Avoiding war at any cost, saving the population and the goods from those who attacked was another feature of the Dacian and Getae military mental conception which, continued to become a general Romanian military conception. Burebista, Dicomes and Coson interfered in the fights between the emperors and those who were thought to be their people's enemies (Caesar, Octavianus) in order to sustain others in their political climbing whom they considered allies and with whom they had various negotiations (Pompeius, Antonius). This was the way of the Dacian's, practiced centuries later by Mircea the Old, who by sustaining Musa, Mustafa and Bedr-ed-Din between 1409-1418 against Mehmed I, the youngest son of Bayazid Ildîrîm and the ally of the Byzantine Empire, in order to eliminate the Ottoman danger.
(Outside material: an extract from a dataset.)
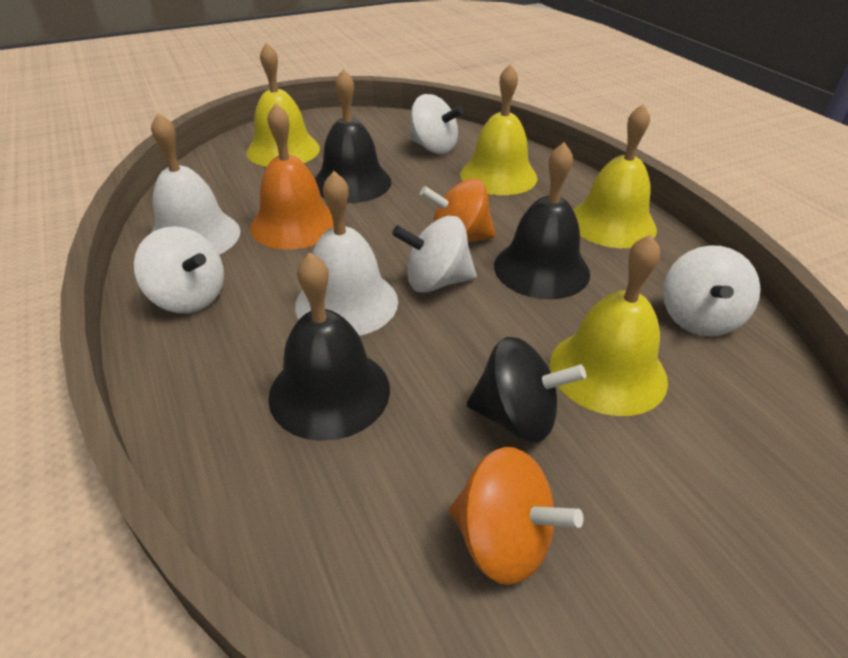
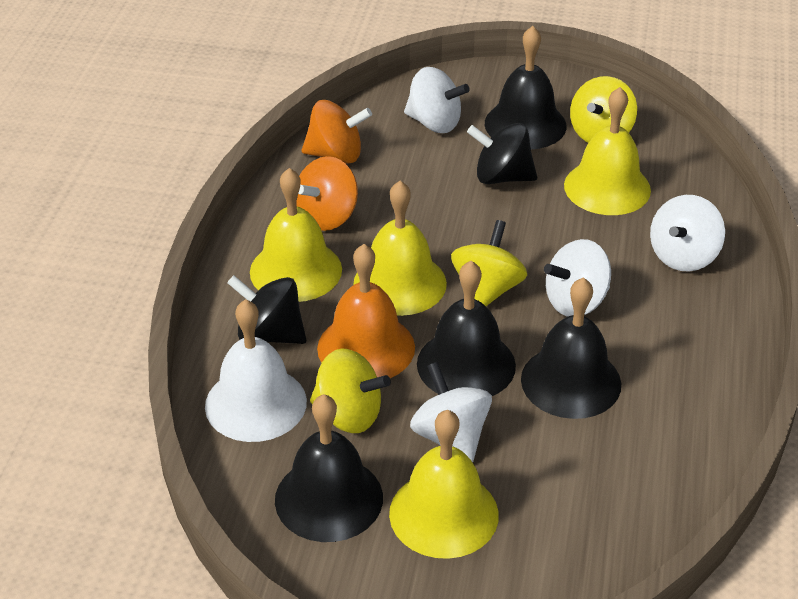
black bell: 3 -> 4
black spinning top: 1 -> 2
white bell: 2 -> 1
yellow spinning top: 0 -> 3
Once war began, negotiations were only used to gain the necessary time to organize the defenses and to protect the goods and the civilian part of the population. Dio Cassius wrote in regards to this that, "Decebal was ready to accept (in the winter of 101-102 AD) all he would have been asked, not because he wanted to actually do what he would be asked, but to regain his breath". Considering their concern for their population and goods, the Dacians had another strategy of defense designed to protect them. This strategy involved every part of the population, acting as best it could to harass the enemy physically and psychologically, luring it into various traps and ambushes to reduce its strength bit by bit. We can easily use a remark made on Stefan the Greats' account as a general characterization for both the Dacians and the Romanians, "they did not dare to come in the open" (in front of the Turkish armies, in the plains of Buceac-1484), they preferred to stay in narrow, mountainous, wooden or swampy areas and to attract the enemy in these parts to prevent them from using all their forces" This exploitation of the terrain was a key feature of Dacian military practice. Other key features included the preferring flexible, mobile units, avoiding battle and retiring to fortifications. They exploited the large area of their territory to defend in depth and as a refuge in case of defeat. (as Decebal did after he left Sarmizegetusa and withdrew in the unoccupied territories inside the Carpathians.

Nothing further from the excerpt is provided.